Jeff Bezos's Blue Origin rocket company just scored a major contract.
His company's BE-4 engines will power United Launch Alliance's Vulcan Centaur, a new suite of rockets that will aim to better compete with Elon Musk's SpaceX on price. Its first launch is slated for 2020.
The contract award with ULA marks a high-profile vote of confidence for Bezos's space startup.
"We are very glad to have our BE-4 engine selected by United Launch Alliance. United Launch Alliance is the premier launch service provider for national security missions, and we're thrilled to be part of their team and that mission," Blue Origin CEO Bob Smith said in a statement announcing the award on Thursday.
ULA, a venture co-owned by longtime government contractors Boeing and Lockheed Martin, competes with SpaceX to launch sensitive national security satellites for the US government.
But the company had to rely on Russian made RD-180 engines to get its workhorse Atlas V rocket into orbit. That's caused some political headaches for ULA.
Bezos, who has said he's funding Blue Origin in part by selling about $1 billion worth of his own stake in Amazon each year, had competition for the contract: aerospace company Aeroject Rocketdyne, which has a storied history of providing propulsion technology for NASA as well as existing ULA rockets, also competed for the ULA engine contract.
"ULA has chosen the best systems available to create the Vulcan Centaur," ULA CEO Tory Bruno said in a statement Thursday.
Blue's big win
Blue Origin's win does not come as a huge surprise.
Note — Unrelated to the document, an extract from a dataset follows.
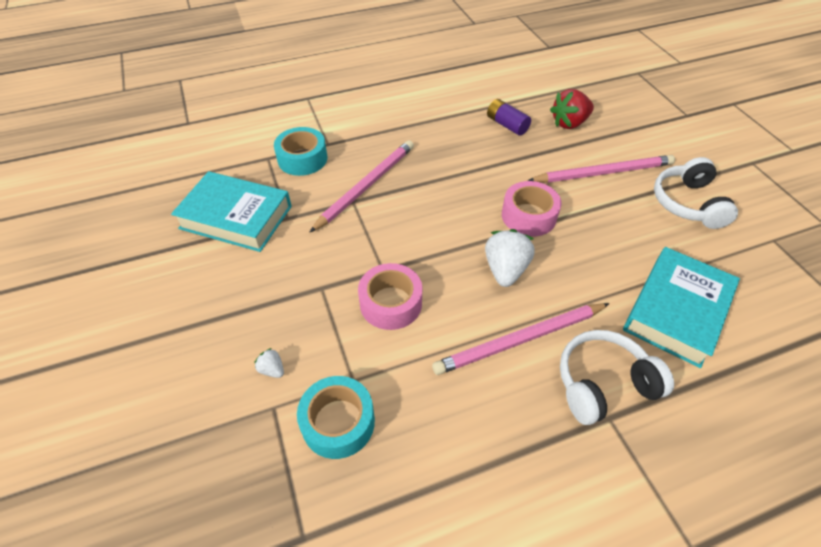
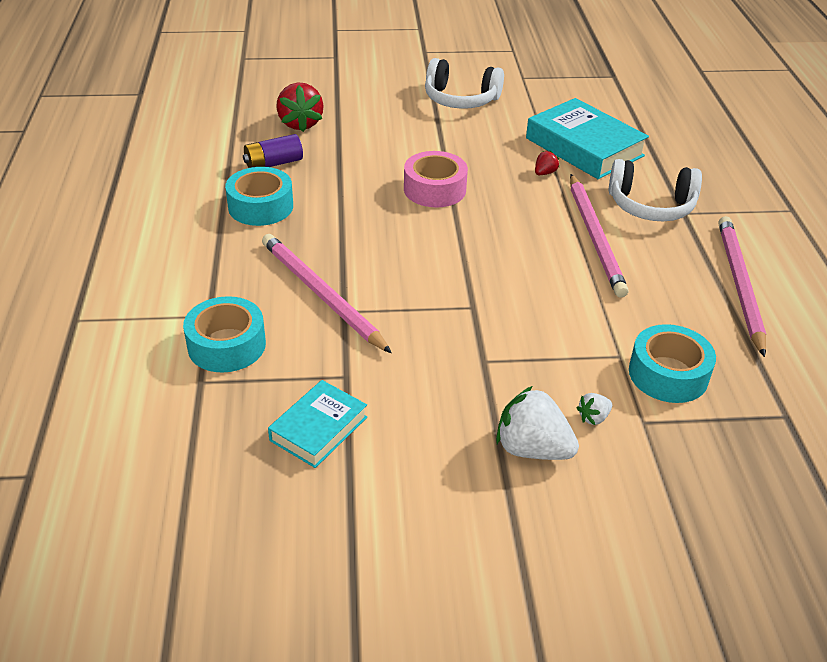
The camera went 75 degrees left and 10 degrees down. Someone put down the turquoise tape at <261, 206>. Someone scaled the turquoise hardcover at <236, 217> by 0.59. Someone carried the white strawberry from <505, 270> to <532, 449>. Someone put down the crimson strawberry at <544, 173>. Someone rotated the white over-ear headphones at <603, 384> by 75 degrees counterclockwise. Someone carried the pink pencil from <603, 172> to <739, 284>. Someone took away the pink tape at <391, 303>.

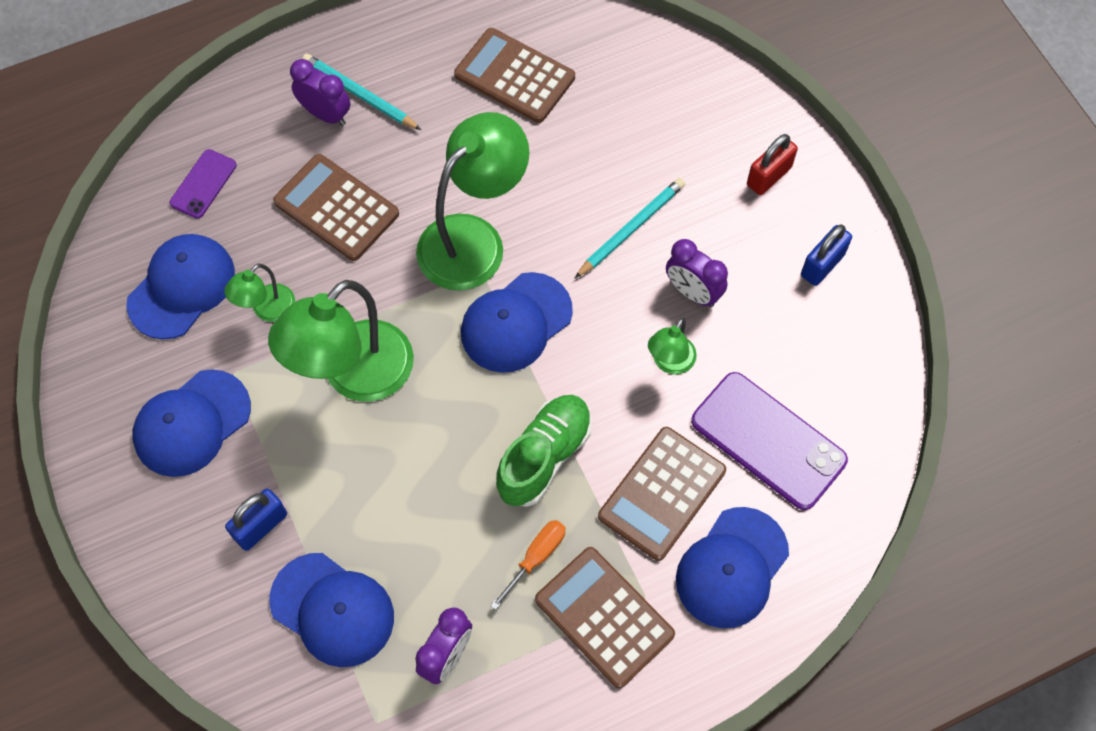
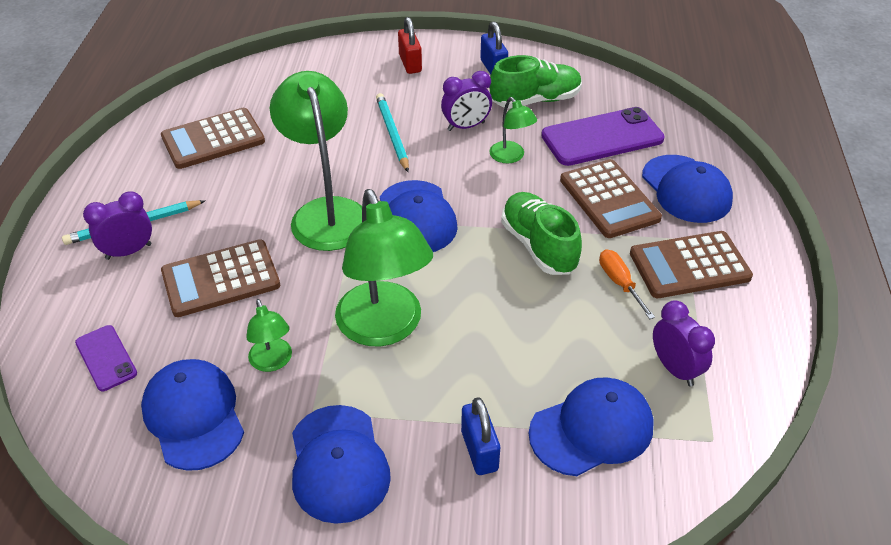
The camera went 60 degrees left and 20 degrees down. Someone put down the green lace-up shoe at <535, 100>.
The BE-4 is further along in development than the comparable Aerojet engine, dubbed the AR1, and is expected to be less expensive to make.
Bruno previously expressed his preference for Blue's BE-4 over Aerojet's AR1.
The announcement "is pretty significant nonetheless," said Bill Ostrove, space analyst with Forecast International. "The fact that [Blue Origin] was able to defeat this established, storied company like Aerojet...it's a major victory for a startup."
Bezos founded Blue Origin in 2000. The company has only launched test flights of its suborbital New Shepard rocket, which the company plans to use to fly tourists on short, scenic trips.
It began developing the BE-4, a massive rocket engine intended for much more powerful launch vehicles, in 2011. The BE-4 completed its first test fire last year.
Blue Origin's contract win means the company will move forward with plans to open a massive manufacturing facility in Huntsville, Alabama. The firm said in July last year that it would build a 200,000 square foot plant that will employ up to 400 new manufacturing jobs if it cinched the ULA deal.
It also puts Blue Origin in the enviable position of producing BE-4 engines for two different rockets that will ultimately compete against each other for launch contracts.
In addition to supplying ULA's Vulcan, the BE-4 will power a Blue Origin's own heavy-lift rocket, called New Glenn.
Those two rockets will also compete against companies like SpaceX and Northrop Grumman to land lucrative military launch contracts.
Blue Origin's victory marks a "major defeat" for Aerojet because it essentially leaves the company out of the market for developing main engines for any of those heavy-lift launch vehicles, Ostrove said.
SpaceX makes engines in-house for its Falcon rockets, and Northrop Grumman is expected to do the same for its OmegA rocket.
Nonetheless, Aerojet still has a solid book of business building smaller engines, including one that will power the Vulcan's upper stage. It also produces engines for NASA's Space Launch System.
Steve Warren, Aerojet's vice president of communications, told CNN Thursday that Aerojet's AR1 can still be used to power medium-lift launch vehicles.
"This could easily become the workhorse engine for America," he said.
Ostrove is skeptical. "It's hard to see a place for it in the market," he said. "There's not much activity going on in that medium-class launch market."